Un rubio

Crítica de Paula Vazquez Prieto - La Nación

El deseo y su insistente postergación es la fuerza que alimenta las historias de Marco Berger ( Ausente, Hawaii, Mariposa). No solo el del despertar sexual en esos universos masculinos de corrientes eléctricas y miradas insinuantes, sino también el que la sociedad modela en el tránsito adulto con sus rutinas y obediencias. Un rubio es su película más compleja, la que permite despegar a sus personajes de la coyuntura que los une para espiar su trascendencia, la que mejor representa esa narrativa lúdica y llena de secretos que cuando se descubren ya no pueden volver a guardarse.
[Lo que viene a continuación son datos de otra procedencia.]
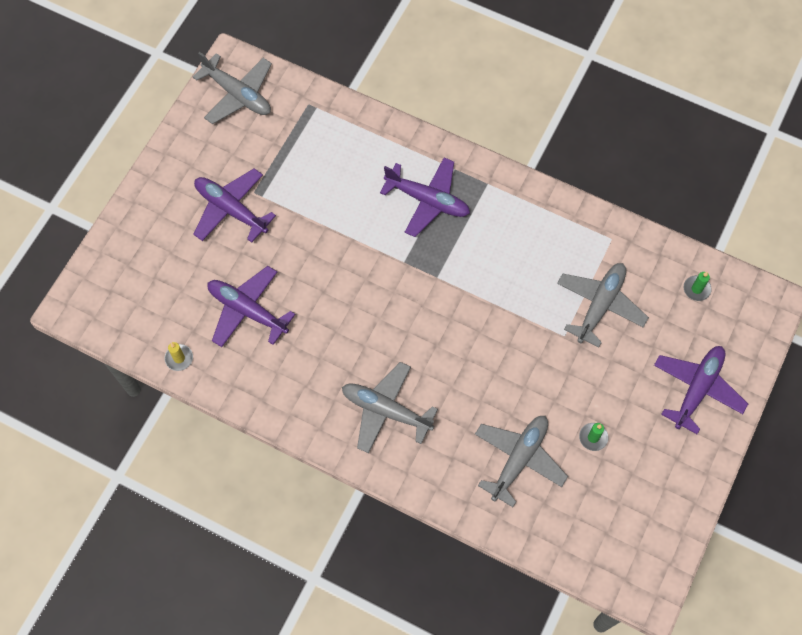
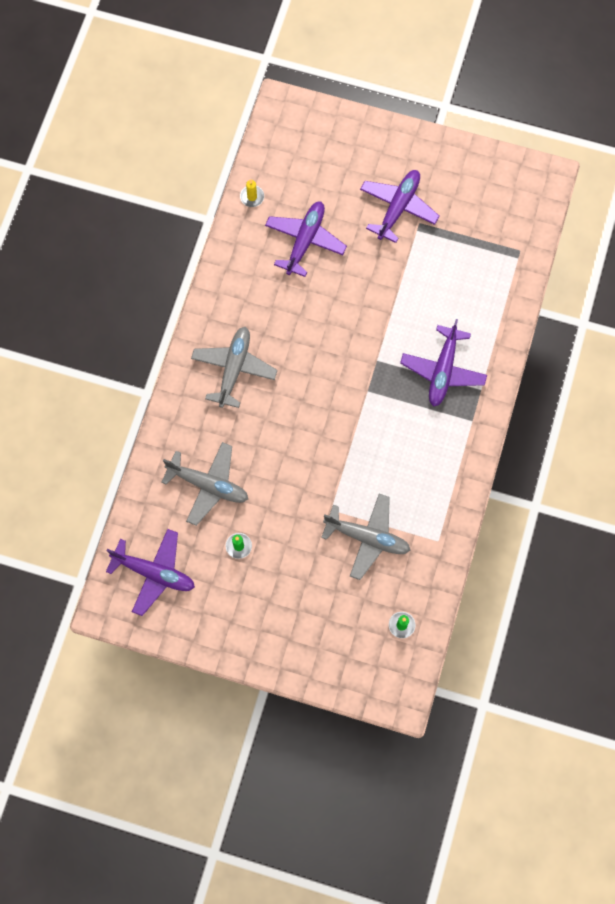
camera: 80 degrees right, 5 degrees up
(238, 94) = (515, 189): grey plane -> none
(697, 389) = (300, 634): purple plane -> purple plane (154, 573)

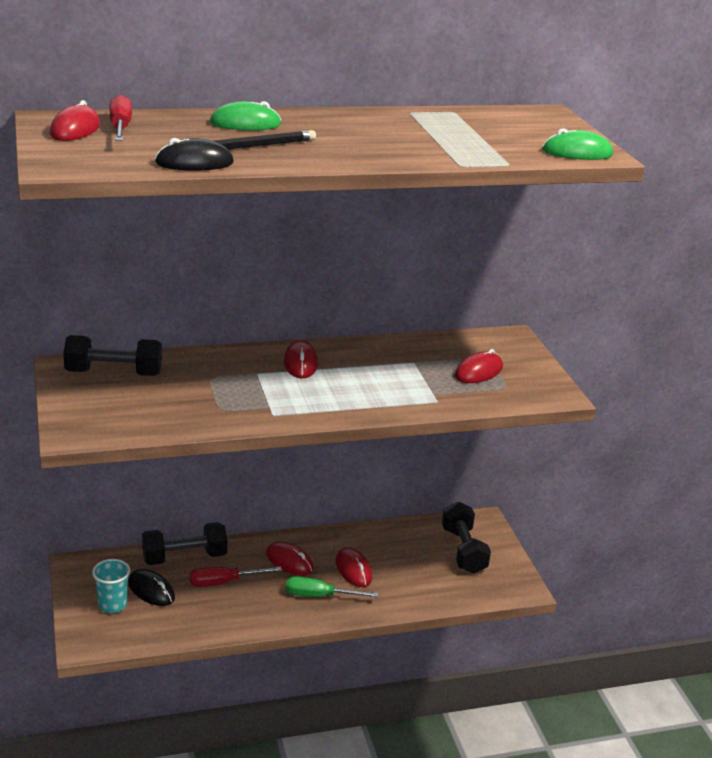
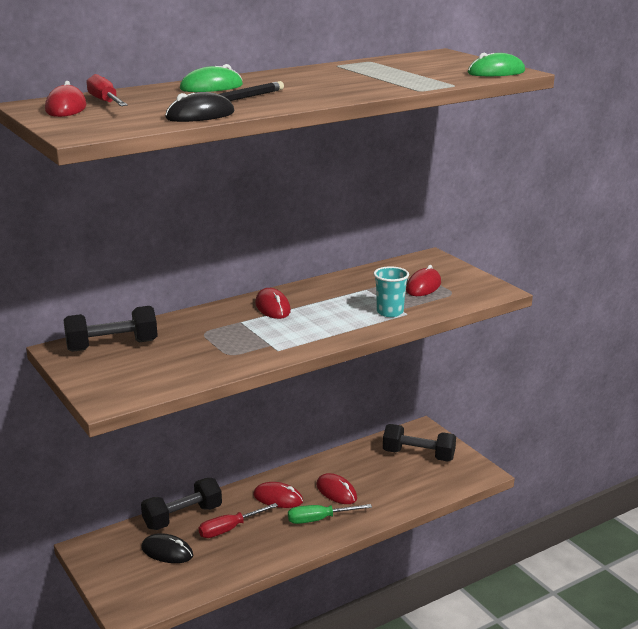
camera: 15 degrees left, 5 degrees down
(112, 605) = (138, 573): turquoise cup -> turquoise cup (390, 312)
(463, 550) = (418, 455): black dumbbell -> black dumbbell turned 45 degrees counterclockwise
La llegada de Gabriel, el Rubio, a la vida de Juan es la puerta a su escondido interior, a ese silencio mutuo que los atraviesa entre el bullicio de los amigos que toman cerveza o el sonar de las máquinas en la fábrica donde trabajan. Berger descompone su puesta en escena en los cuerpos que se mueven, se tensionan, habitan ese espacio que comparten. Y, como todas sus historias de amor y dolor, está tan adherida a un mundo material de decisiones, a interrogantes y sentimientos, como a los recovecos del paisaje del conurbano, a los viajes apretados en el tren, a los restos de una pizza compartida.

Un rubio explora el contexto en el que todo deseo se abre paso, los obstáculos que sortea, las prohibiciones que lo aniquilan. El camino de Gabriel, el rubio de esta historia, es también el de la propia película, que se aventura estoica en un mundo lleno de miradas.